This research was conducted by Lars Olov Bygren and five others at Universities in Sweden, Norway and the USA.


This paper describes a long-term study looking at correlations between taking part in certain cultural activities and cancer mortality. In general, people in urban areas who frequently attended cultural events (cinemas, theatre, art galleries, live music shows, and museums) were less likely to die from cancer than those who did not attend cultural events.

Frequent attendees showed fewer cancer-related deaths

9011 participants were selected at random from all over Sweden to take part in this study that lasted nearly 12 years. Interviews were conducted in person or by telephone to obtain information including frequency of attendance at cultural events. Based on their answers, the participants were grouped into three categories: frequent, moderate and rare attendees. After taking into account variables such as smoking, physical activity and education, the researchers concluded that in urban areas only, cancer mortality rates were higher in rare attendees compared to frequent attendees.

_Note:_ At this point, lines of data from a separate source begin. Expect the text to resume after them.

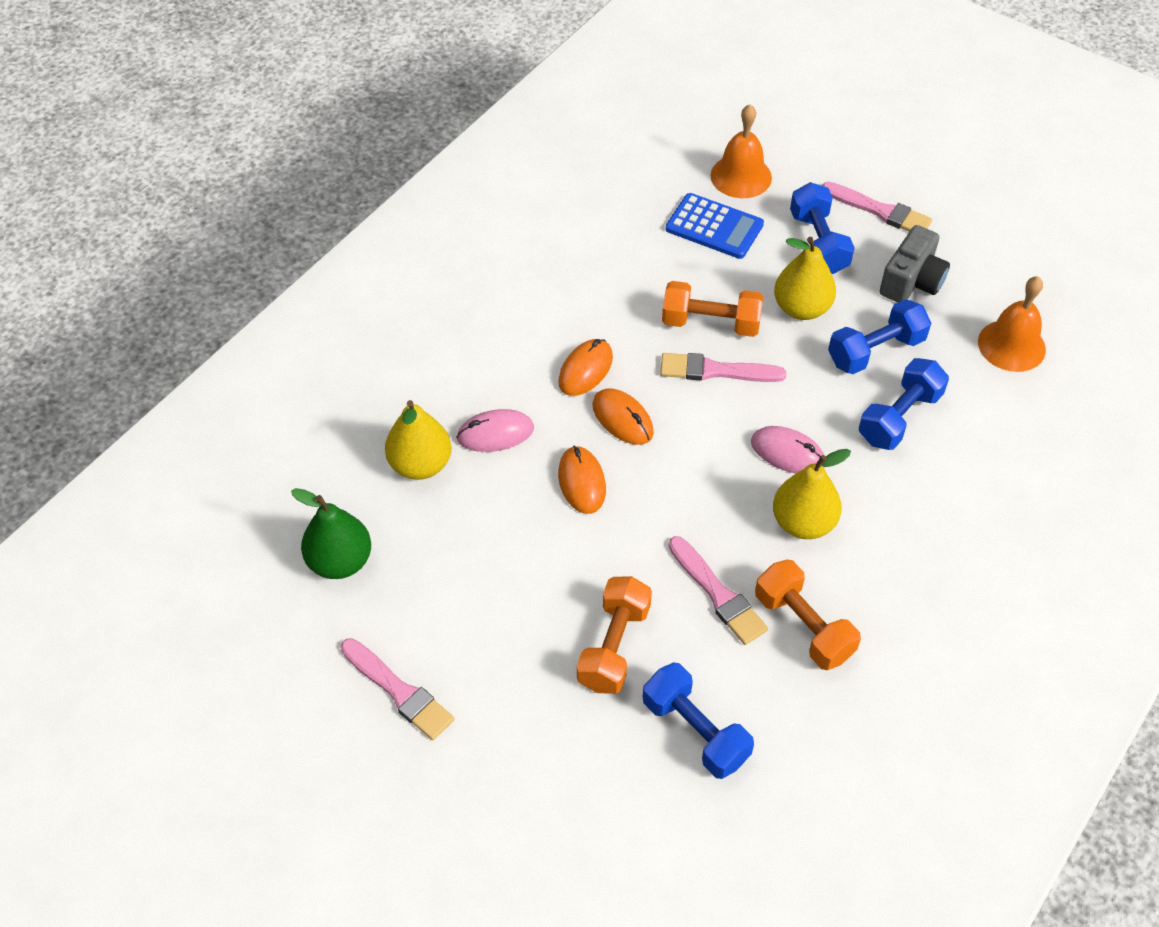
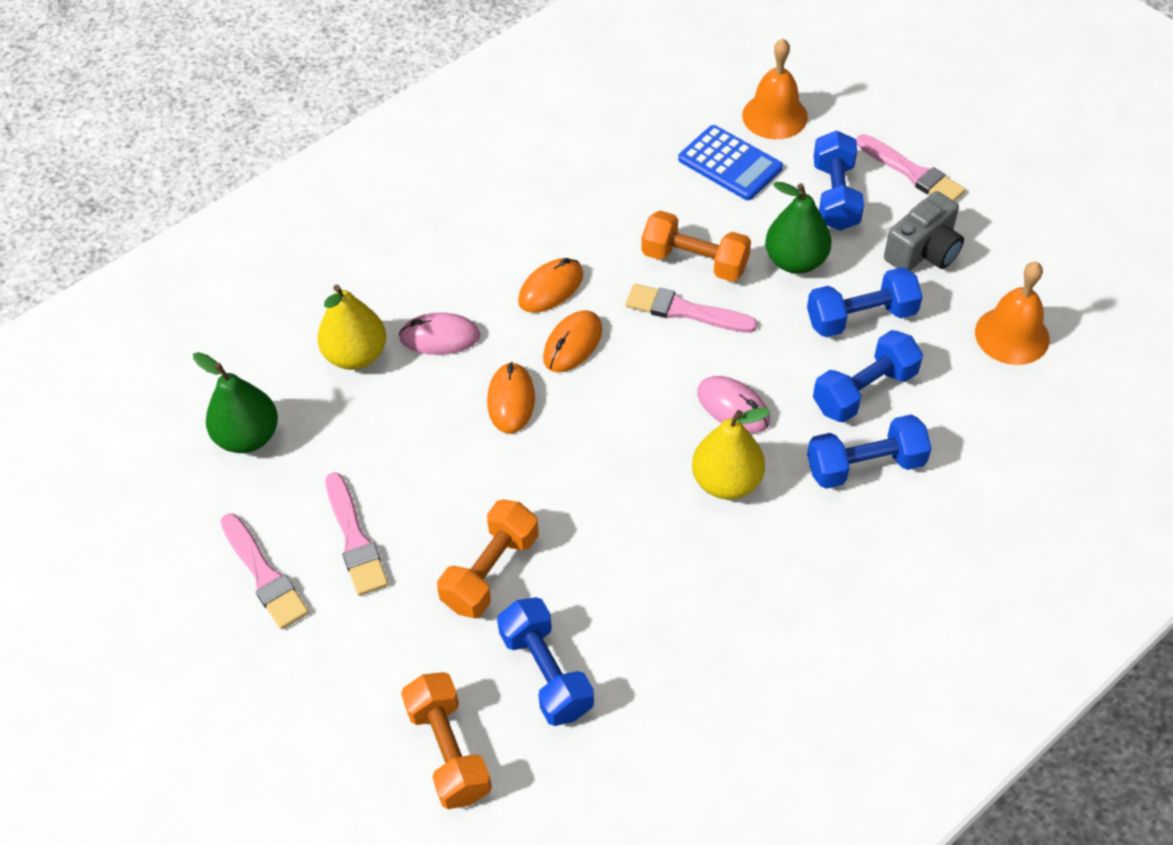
camera: 15 degrees right, 0 degrees up
(622, 419) = (572, 344): orange mouse -> orange mouse turned 60 degrees clockwise
(718, 594) = (614, 538): pink brush -> pink brush (355, 539)
(801, 308) = (795, 261): yellow pear -> green pear
(803, 626) = (693, 588): orange dumbbell -> orange dumbbell (449, 751)
(921, 486) = (865, 466): none -> blue dumbbell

Stress and the immune system may be important

The authors draw from previously published data and hypothesise that engaging in cultural activities may help reduce stress and boost the immune system, which in turn could have an effect on cancer mortality. It is unclear why this effect is only observed in urban and not rural areas. On the other hand, many other potentially important factors were not taken into account in this study, leading to the possibility that there is no true causality in the relationship between attending cultural events and health. The authors suggest a more stringent and controlled approach for future studies.

This summary is by Elena Popa, King’s Knowledge Exchange Associate.

Title Attending cultural events and cancer mortality: A Swedish cohort study
Author(s) Bygren, L. O., Johansson, S-E., Konlaan, B. B., Grjibovski, A. M., Wilkinson, A. V. & Sjöström, M.